Но все равно мы никогда не будем воспринимать так, как воспринимают англичане. Потому что англичанину его биография, биография его предков, среда, история. Все это в наших клетках сидит, и мы не можем. Так же, как они никогда не будут воспринимать так, я не знаю, Пушкина, условно говоря, или Толстого.
С жанром то же самое. Только тут проблема в том, что, если там в этот момент есть смех, значит, я обязан что-то сделать, чтобы он был тоже. Иногда это довольно легко, потому что, ну, в общем, какие-то вещи общечеловеческие.
Но иногда это какая-то там, какие-то смешные вещи опираются на реалии. Ну просто реалии, которых мы тут не знаем. Ну нет у нас их. Ну, если хочешь. Я когда-то там, значит, каким-то образом привлекся к переводу легендарного, культового, как теперь говорят, сериала «Друзья» и два сезона там, значит, переводил. Увлекся. Просто стало интересно.
И вот там идет.
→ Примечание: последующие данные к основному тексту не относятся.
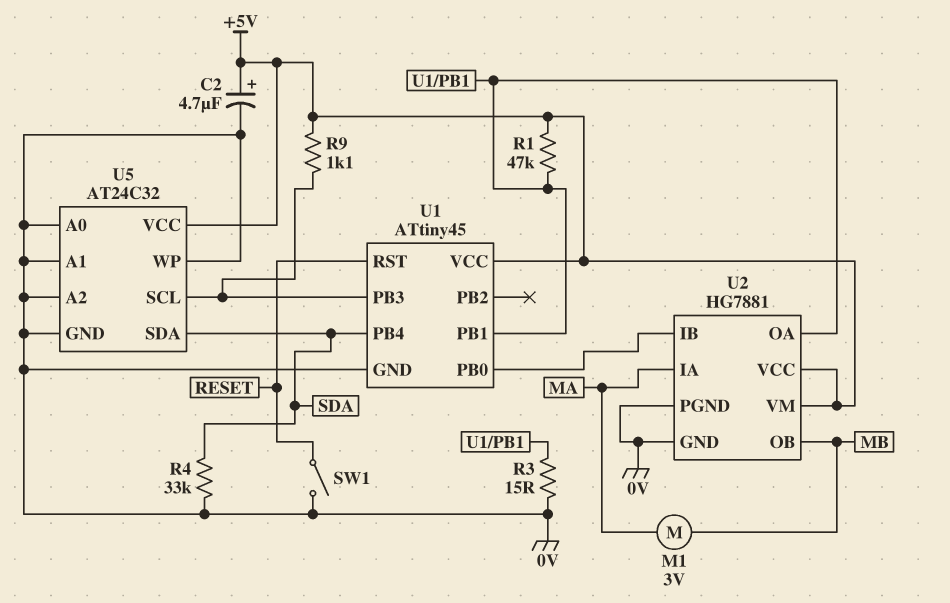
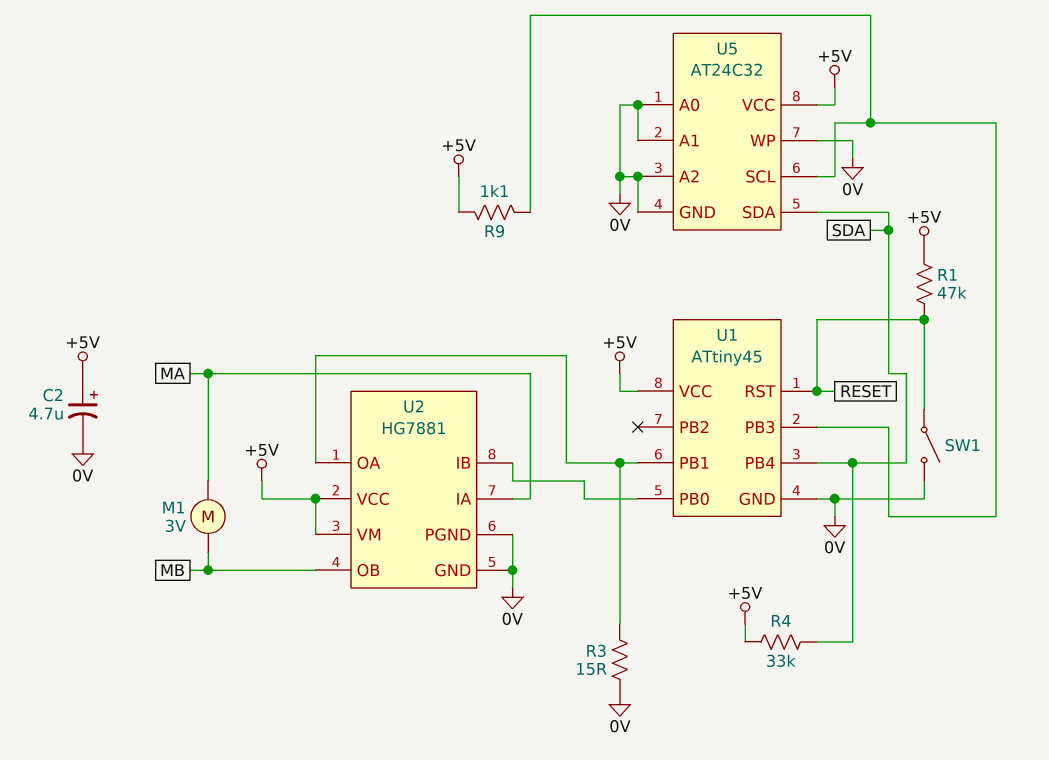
R1: 47k (+5V, U1/PB1) -> 47k (+5V, RESET)
R4: 33k (0V, SDA) -> 33k (+5V, SDA)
А там все вживую пишется, с аудиторией. Вырезать ничего нельзя, естественно. И там герой говорит: «Ну она там как Джоан Коллинз». В зале хохот. Что такое? Надо знать, что это актриса стареющая, она все время, американская, которая с молодыми мальчиками...
Вся Америка это знает, и ей ничего не надо объяснять. Они хохочут. Что мне делать? Понимаешь? Ну, крутишься, чего-то изобретаешь. Вот в этом-то проблема. Английский же более емкий язык.
Виктор Лошак: Да.
Михаил Мишин: Он, во-первых, слова короче просто в два раза. Ну просто в полтора. Пока мы скажем: «Здравствуйте! Это самое...» Они сказали, и все кончилось. Ну вот, стараешься как-то не... каким-то, значит.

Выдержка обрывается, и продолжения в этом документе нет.